Notemos, en primer lugar, que se hace reconocer, porque ya no tiene la forma humana de Jesús de Nazaret, la que los discípulos conocieron y habían contemplado tantas veces.
Su corporalidad es otra porque su cuerpo de cadáver ha sido resucitado, transfigurado, transformado por Dios en un cuerpo cuyo aliento es el Espíritu Santo, el Espíritu de Dios, el que Jesús respiró en el seno del Padre todo el tiempo, antes de su encarnación en el vientre de la virgen María, antes de su venida al mundo.

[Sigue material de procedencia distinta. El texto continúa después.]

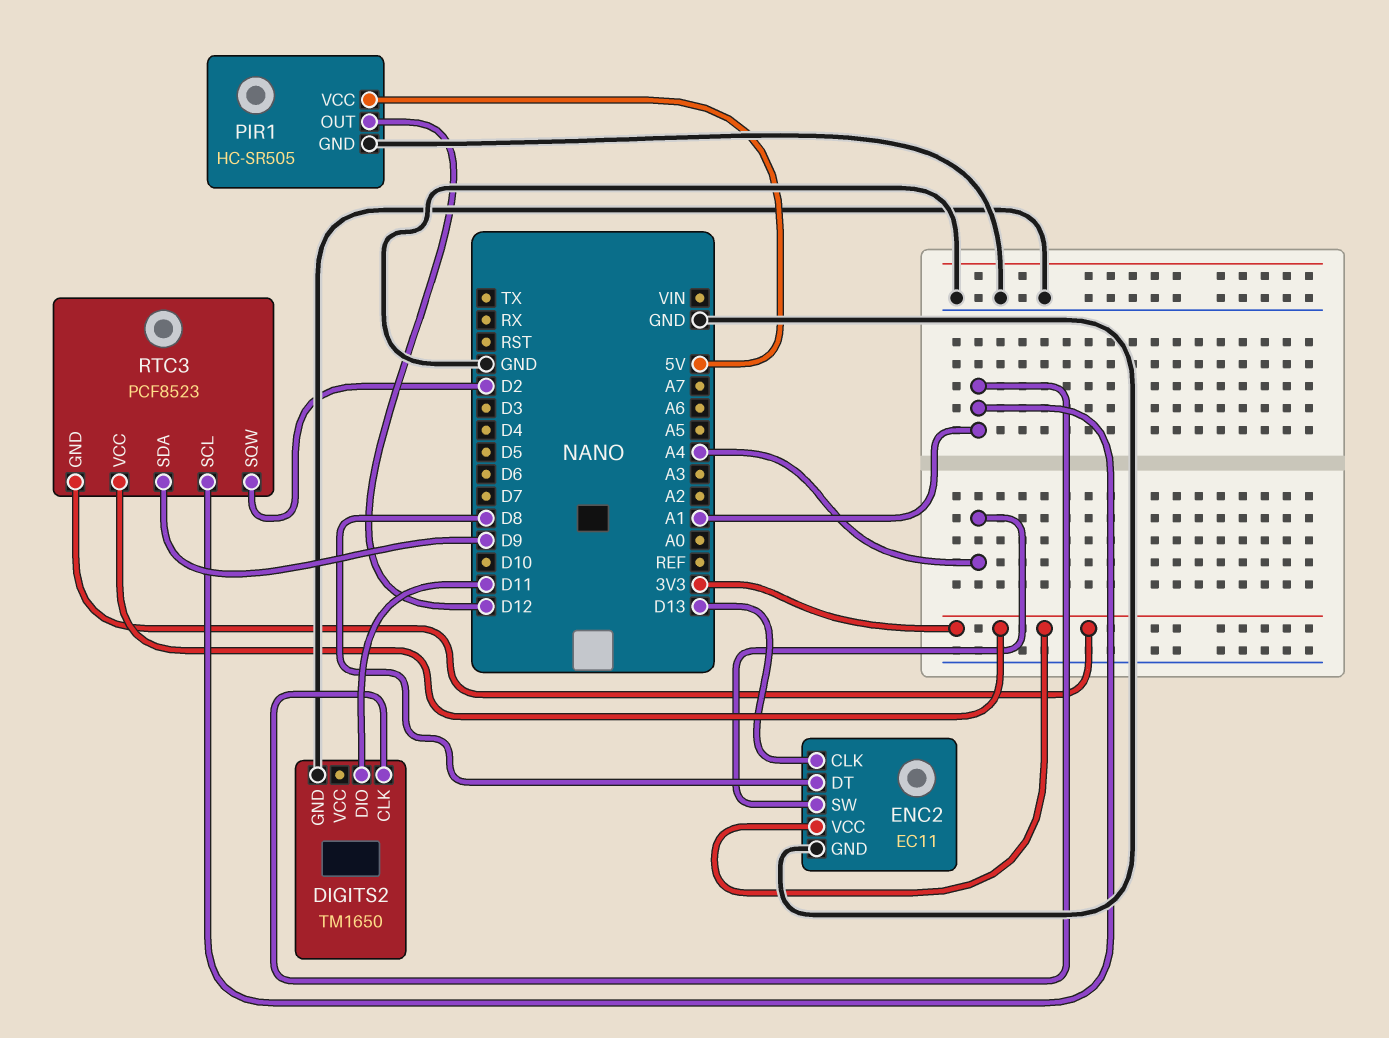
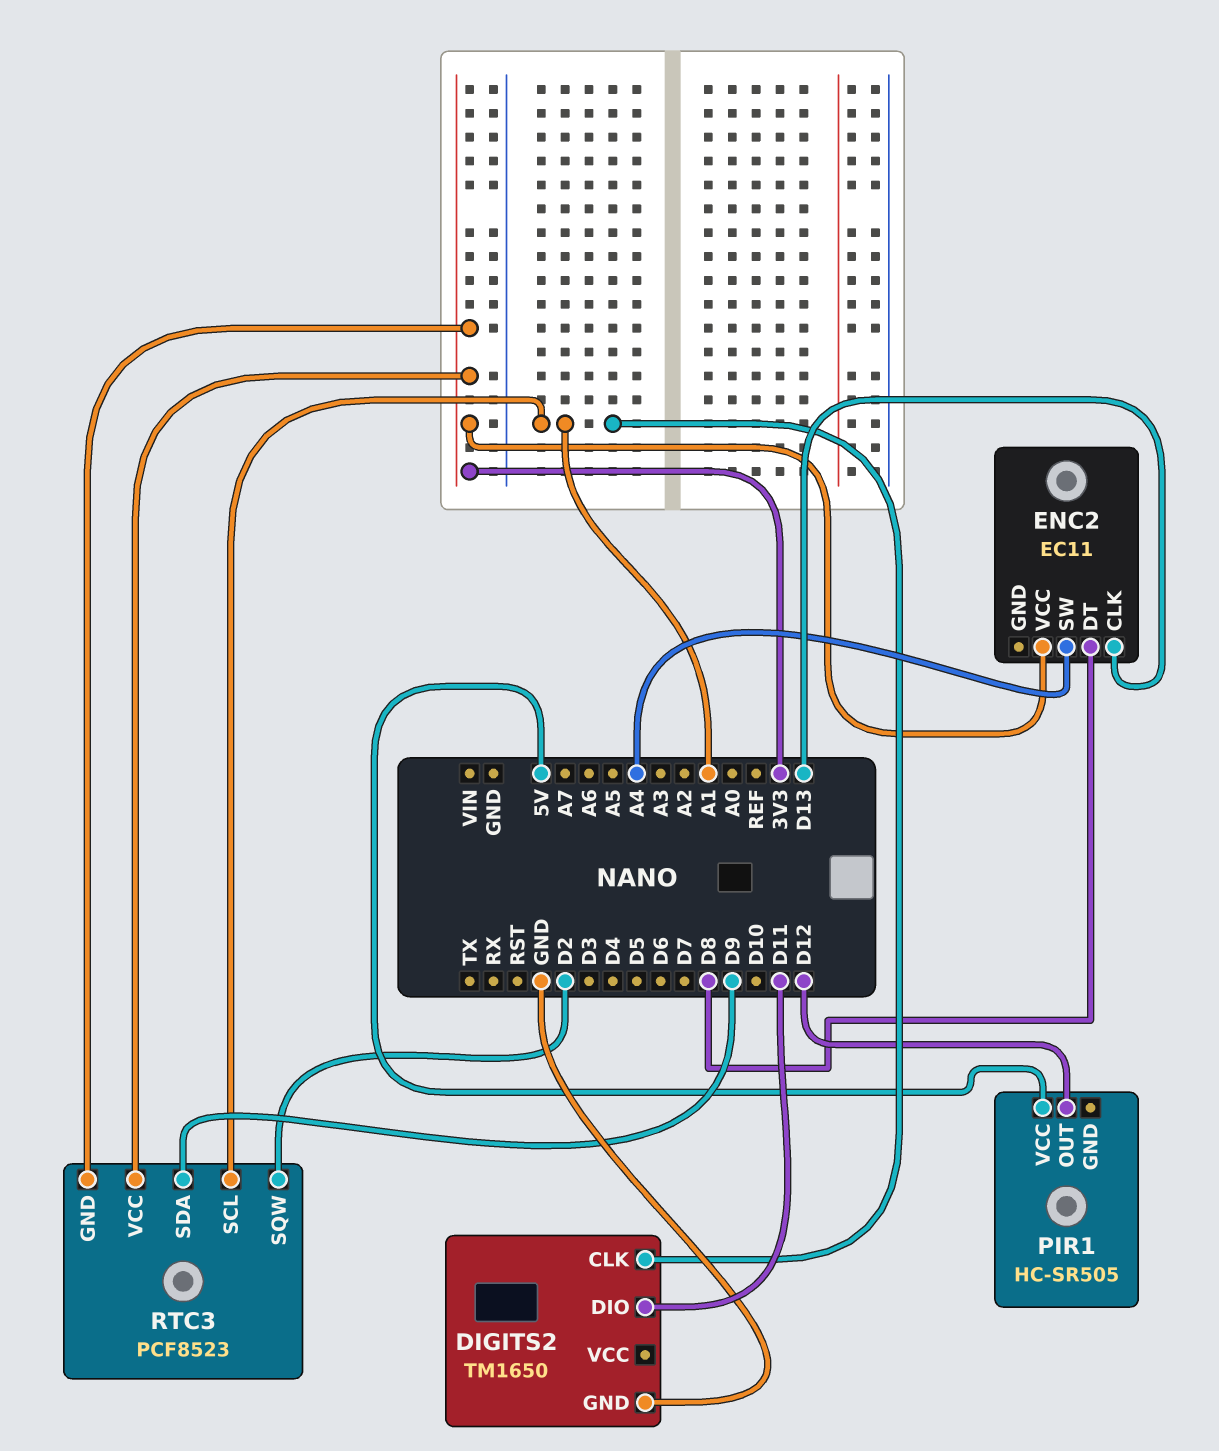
ENC2 pin GND: GND -> none
PIR1 pin GND: GND -> none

Pero en ese cuerpo de gloria quedan impregnadas las huellas de su experiencia humana, de su sufrimiento-pasión, del haber amado hasta dar la vida hasta el extremo (13, 1) por los amigos (15, 13).
Son las llagas, los estigmas, los signos de esa cruz en la que fue colgado. Y al mismso tiempo, junto a ellos, está también el signo de la apertura del cofre perpetrado por el golpe de una lanza, una apertura que proclamaba su amor, que como un río que salía de él quería sumergir a la humanidad entera para perdonarla, purificarla y llevarla a la comunión con el Padre (Jn 7, 37-39; 19, 34).

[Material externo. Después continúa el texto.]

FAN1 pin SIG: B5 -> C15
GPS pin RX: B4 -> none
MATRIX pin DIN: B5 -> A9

Entonces los discípulos lo reconocen y se regocijan al ver al Señor (20, 20b).
Finalmente se supera su incredulidad y la alegría de su presencia, de su vida en ellos los invade.
- El soplo del Espíritu Santo
En este punto Jesús da un paso más: los envía, como el Padre lo envió a él (20, 21). Y lo hace acompañando las palabras de otro gesto: sopla su aliento sobre ellos. “Dicho esto sopló sobre ellos y les dijo: Reciban el Espíritu Santo” (20, 22).

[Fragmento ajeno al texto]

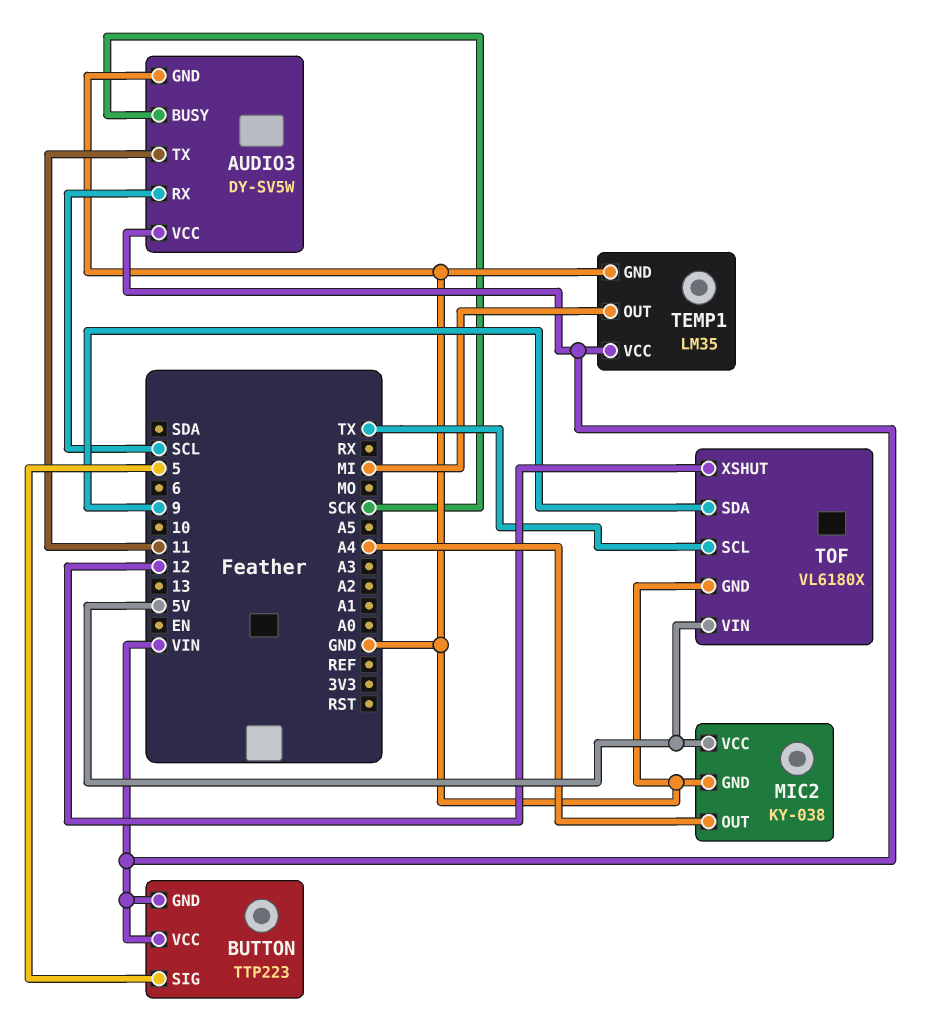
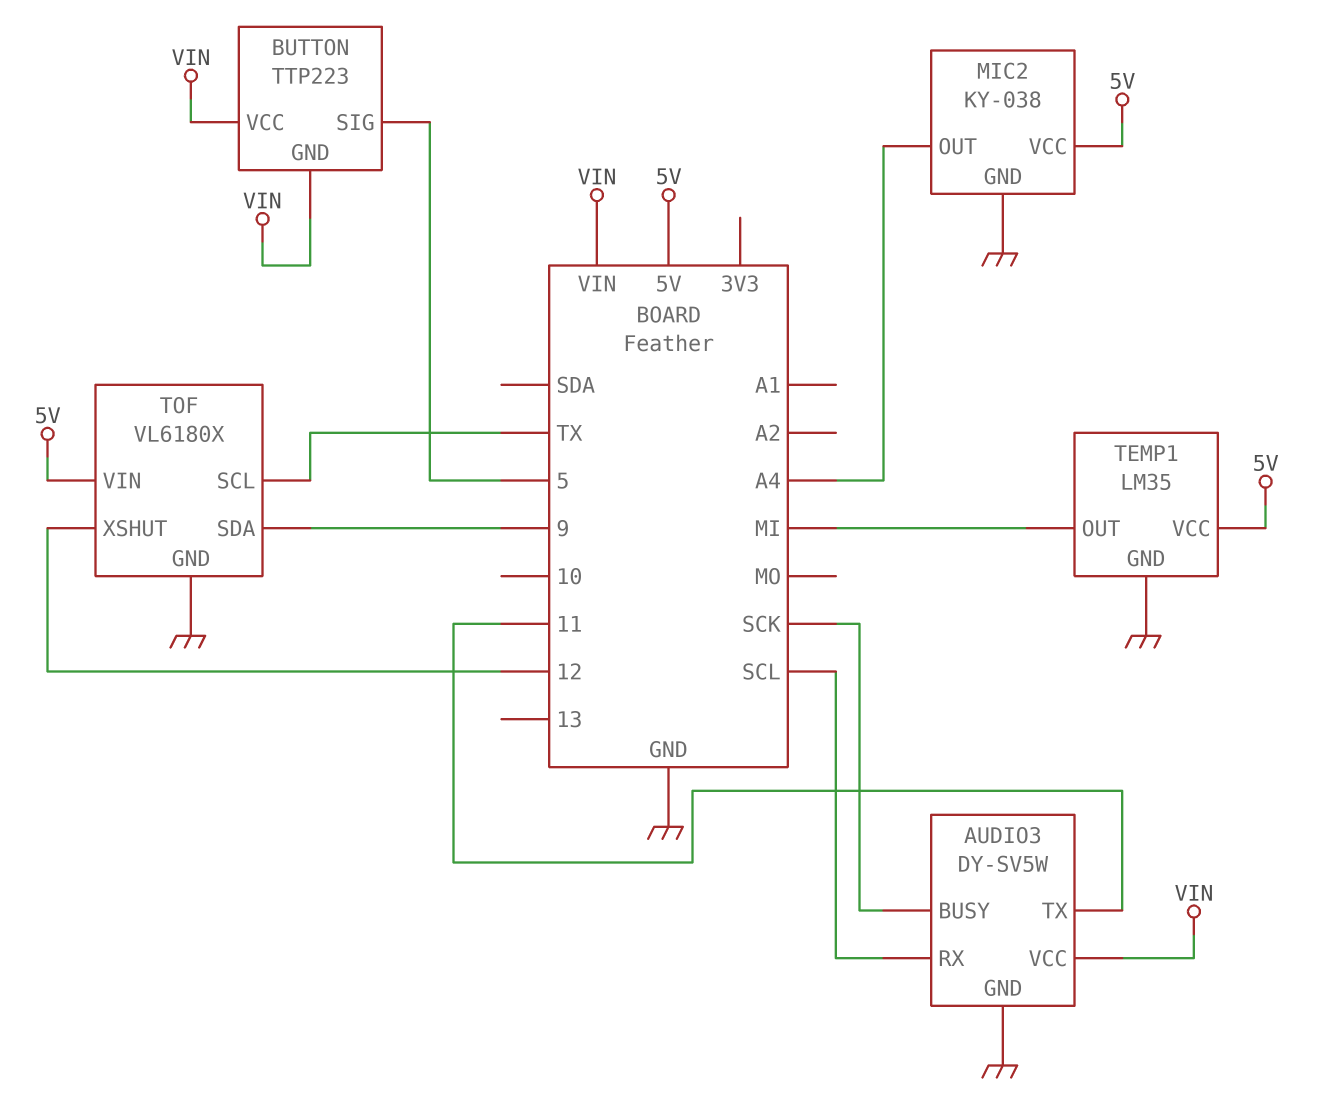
TEMP1 pin VCC: VIN -> 5V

Un aliento que ya no es el aliento del hombre, sino el Espíritu Santo.
En la creación del hombre, en el principio, Dios le había insuflado un soplo de vida (Génesis 2, 7; la “Rúah”, en hebreo). Luego, el profeta Ezequiel había anunciado que la última y definitiva creación Dios soplaría de nuevo su aliento, un viento de vida eterna (Ezequiel 37,9). Y esto es lo que lleva a cabo Jesús Resucitado.
Ocurre ahora que cada vez que el Espíritu está presente en la comunidad de los cristianos y es invocado y reconocido por ella, el Espíritu sigue respirando, sigue comunicando el santo Aliento de Dios.
Este aliento del Resucitado se convierte en el aliento del cristiano: ¡respiramos el Espíritu Santo!
Cada uno respira este Espíritu, aunque no siempre seamos conscientes de ello, aunque a menudo lo entristezcamos (Efesios 4, 30), incluso lo ahoguemos en nuestras gargantas, en nuestras rebeldías, inconsistencias y contradicciones internas, en nuestras negativas al amor y a la vida de Dios.
Este Aliento que entra en lo más hondo de cada uno nosotros y se une a nuestro aliento tiene como primer efecto la remisión de los pecados. Los perdona, los borra, para que Dios ya no los recuerde.
Este Aliento es como un abrazo que nos pone “en el seno del Padre” (Jn 1, 18), nos estrecha fuertemente a Dios para que ninguno se sienta huérfano, sino que amados sin medida por un amor primero y que no hemos merecido.
“Reciban el Espíritu”, dice Jesús. Notemos la fuerza del verbo, quiere decir, “recíbanlo como un regalo”.
Sólo se nos pide una sola cosa, que no rechacemos este don de Dios. Él nos lo da cuando lo pedimos (Lucas 11,13), pero ocurre también que cuando no lo pedimos es él quien nos pide que lo recibamos. “¡Reciban!”.
Es el don de la vida plena. Es el don del amor que no podríamos vivir. Es el regalo de una alegría que no se acaba.
Es el don que nos permite respirar al unísono, en comunión con nuestros hermanos y hermanas, confesando con ellos una misma fe y esperanza.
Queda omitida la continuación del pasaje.